Le deuxième aspect touche au devenir des chevaux primés et notamment des étalons. Nous avons vu plus haut que le ministre de l’Intérieur a formulé le souhait d’acheter le cheval qui s’est vu décerner le premier prix de l’an 10 à la foire de Guibray. Cela s’est fait mais à un prix très élevé, empêchant la généralisation de ces achats car les chevaux récompensés prennent de la valeur[43]. Devant cette situation, certains préfets demandent au ministre, s’il ne peut les acheter, d’obliger les propriétaires des chevaux reproducteurs et qui ont été primés à rester dans le département, quitte à leur accorder une indemnité annuelle. Le ministère rejette cette dernière proposition car contraire aux droits attachés à la propriété et surtout parce que les primes attribuées avaient déjà rempli selon lui le but de l’encouragement[44].

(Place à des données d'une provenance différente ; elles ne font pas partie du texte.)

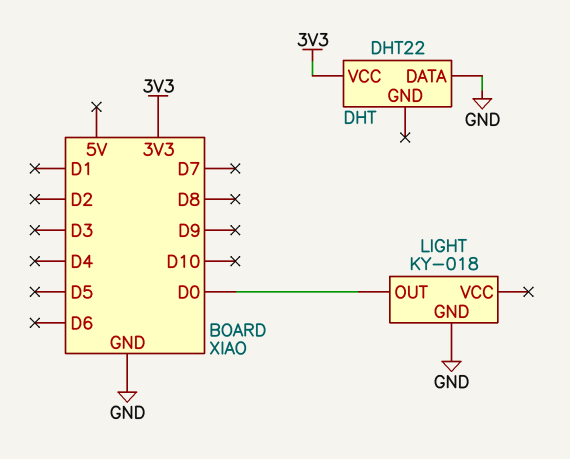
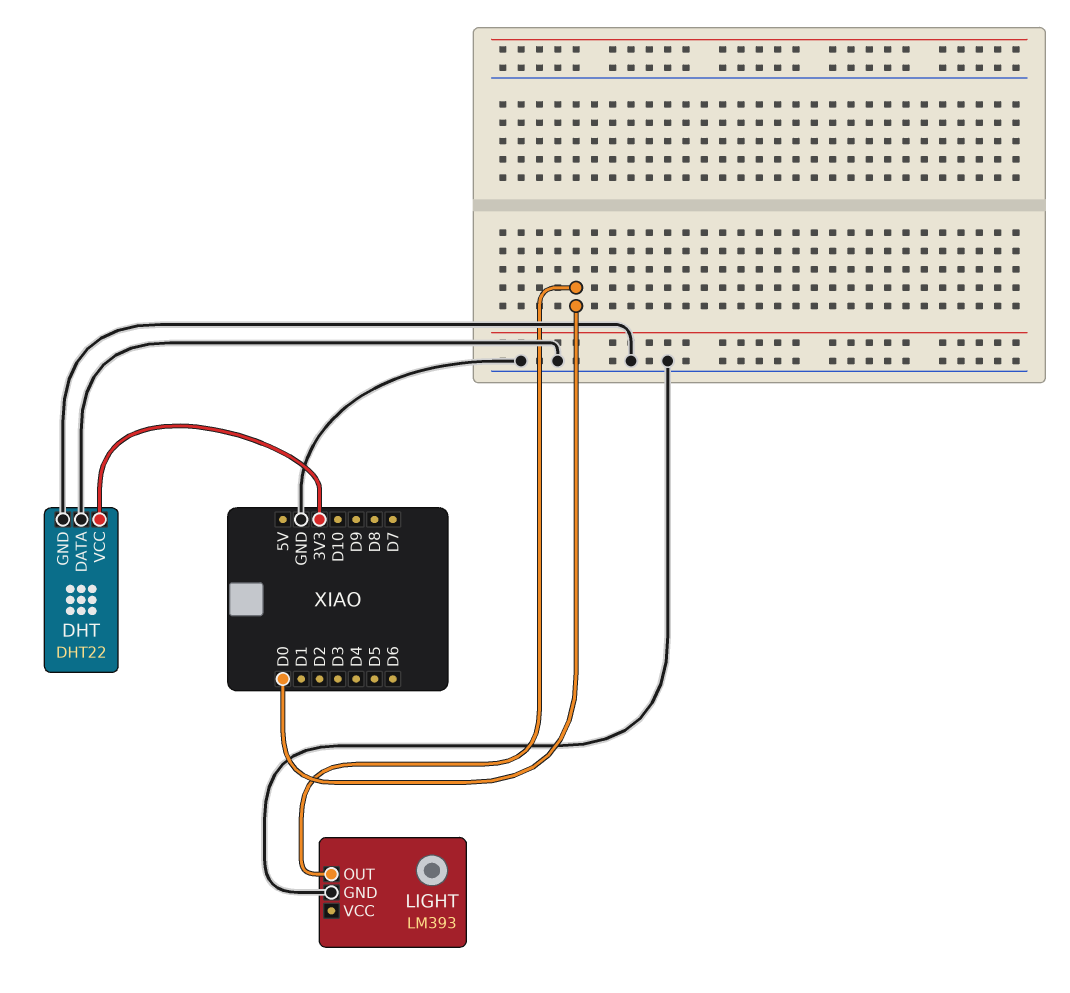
DHT pin GND: none -> GND
LIGHT: KY-018 -> LM393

Troisième amélioration proposée par les préfets, la demande d’aménagement de la distribution des primes. C’est d’ailleurs la seule requête qui sera acceptée par le ministère. Ces aménagements prennent trois formes : la désignation d’accessits, la sélection du type de cheval à récompenser et le nombre de primes distribuées. La première forme a été encouragée partout où elle fut possible. Ces accessits permettent aux chevaux qui les ont reçus de gagner en valeur auprès des maquignons. La demande de ventilation des primes en fonction de la classe de chevaux présentés ne pose pas plus de problème au ministre. Ainsi, dans le département de la Manche, dès l’an 12, le préfet informe qu’il a préféré partager les primes en parts égales entre les « chevaux noirs carrossiers » et les « chevaux de couleurs » (autrement dit de selle) parce que ces deux « races » ne sont pas compatibles, au vu de la différence de leurs formes et de leurs qualités : « les chevaux noirs ont des qualités solides et utiles, mais moins brillantes ; et dans le fait, c’est les exclure du concours que de les y faire entrer avec les chevaux de couleurs ». Cette décision est indispensable parce que le préfet veut relancer la production de ces « beaux chevaux noirs carrossiers qui, pendant longtemps ont fait la réputation et la richesse du Cotentin[45] ».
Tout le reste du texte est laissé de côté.